Il arrive fréquemment que l’on soit devant une œuvre comme il arrive qu’on soit devant une femme (ou inversement) à qui l’on vient d’affirmer qu’on l’aime – à l’instant d’ailleurs où elle-même affirme le même sentiment : qu’éprouve-t-elle en créant cet amour ?

Qu’a éprouvé le poète, le musicien ou le peintre au moment (qui peut durer des mois, des années, une vie) où il créait ce que l’on ressent exactement comme l’expression d’un amour ? Car à moins qu’ils se bornent à une activité de décorateur (qui n’est bornée que pour ceux qui prétendent concevoir, fabriquer, créer quelque chose de supérieur, alors qu’ils s’engluent dans un galimatias subalterne), ils ne peuvent que déclarer leur amour in æternum.

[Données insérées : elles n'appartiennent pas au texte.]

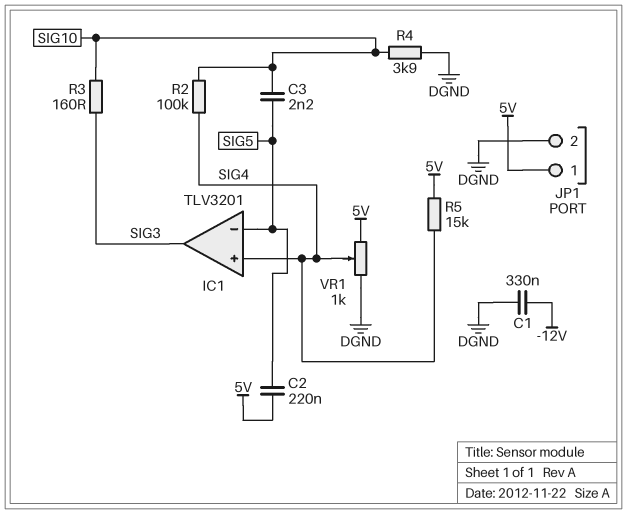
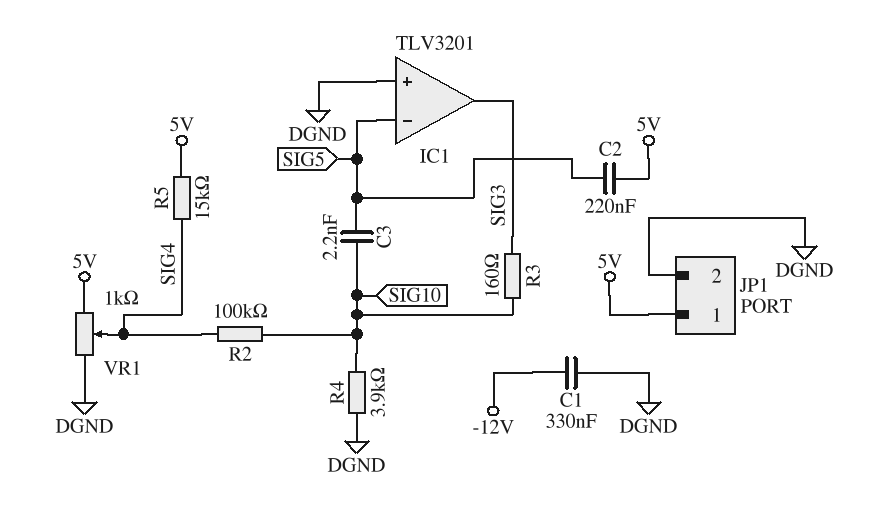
IC1 pin in+: SIG4 -> DGND

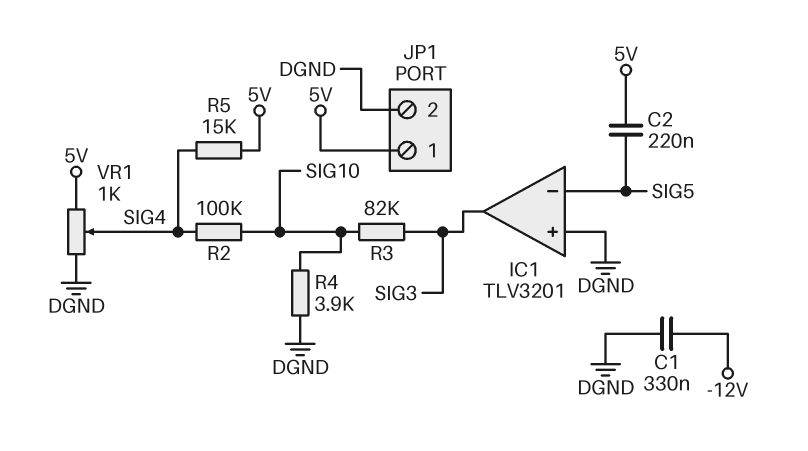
C3: 2.2nF (SIG5, SIG10) -> none
R3: 160 (SIG3, SIG10) -> 82k (SIG3, SIG10)

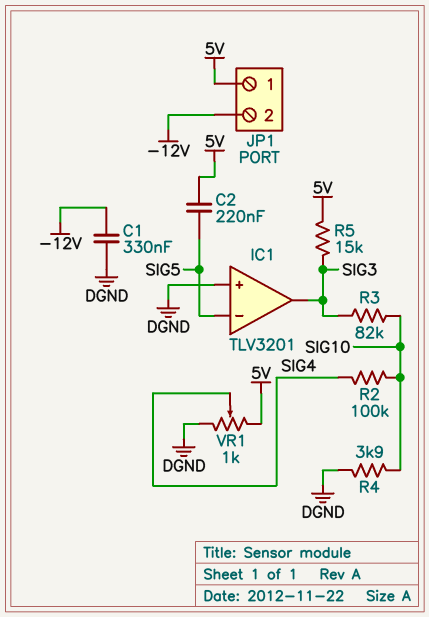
JP1 pin 2: DGND -> -12V
R5: 15k (5V, SIG4) -> 15k (5V, SIG3)

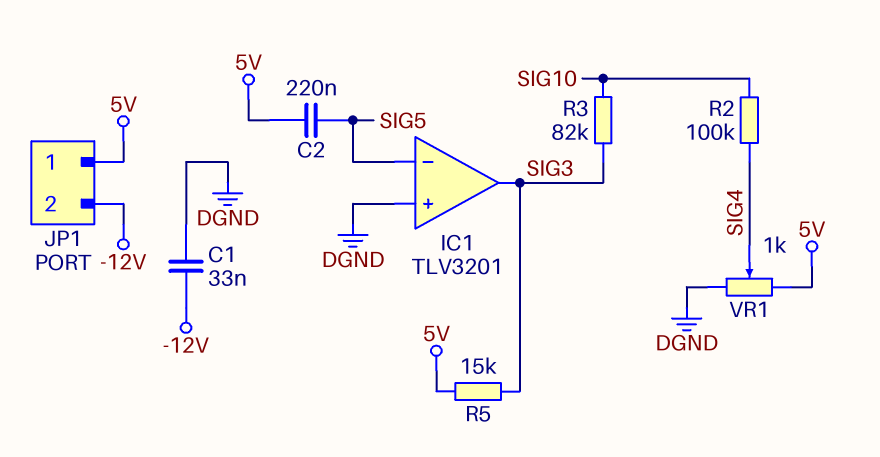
C1: 330nF (-12V, DGND) -> 33nF (-12V, DGND)
R4: 3.9k (DGND, SIG10) -> none

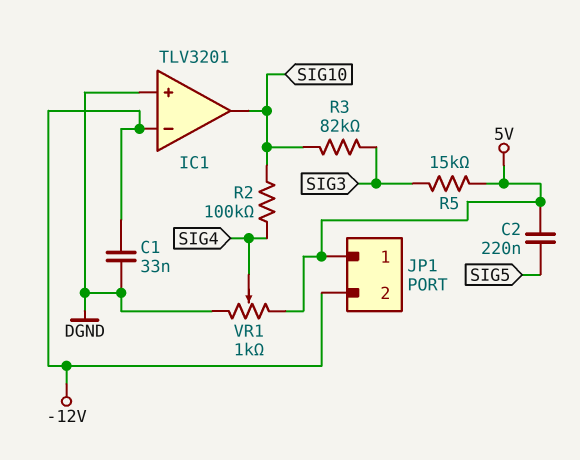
IC1 pin in-: SIG5 -> -12V
IC1 pin out: SIG3 -> SIG10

Si bien qu’après le premier coup d’œil, après le surgissement ou la lente montée, par capillarité, de l’admiration, du plaisir, de l’émoi – auxquels sentiments se joint souvent, sans les déranger ni troubler, et plus souvent encore en les fortifiant, une réflexion sur la forme et le fond – on se trouve devant l’œuvre dans le même état intérieur que le créateur.

Mais un état d’activité qui agit presque toujours à l’insu du bénéficiaire. Lequel, en outre, neuf fois sur dix, court-circuite ces prémices de la contemplation (prêtes à lui révéler une réalité unique) : il n’entendra donc jamais cette déclaration d’amour. Il passe en effet déjà à la page suivante, au tableau suivant, à la femme suivante, ou bien se laisse happer par un tiers, distraire par une discussion.

Beaucoup ne parviennent pas à dépasser le stade du coup d’œil, de l’apparition de l’admiration et du plaisir conjoint : ils restent à la surface de l’œuvre, font en quelque sorte du patinage artistique, évoluent sur ce miroir de glace en considérant la peau du visage, arrêtés qu’ils sont par la question saugrenue : est-ce figuratif, abstrait, etc. Dès lors, tout est terminé : le bavardage intérieur s’installe, l’extérieur, l’aspect pelliculaire du monde prend, comme le bronze chasse la cire dans le moule, la place intérieure : elle n’existe plus. À ce stade du trop tard, l’homme ne s’intéresse plus à l’amour, mais uniquement à la forme du nez de madame, si la figure de madame est abstraite ou figurative…

Il  ne s’agit plus du tout de : « belle amie…, ni vous sans moi, ni moi sans vous », mais de savoir si le physique de cette chère amie témoigne bien de son temps, est moderne, est à la mode, répond aux canons de l’académisme contemporain… Il va de soi que dans cet état de conformisme, toute contemplation est dorénavant impossible, interdite de séjour.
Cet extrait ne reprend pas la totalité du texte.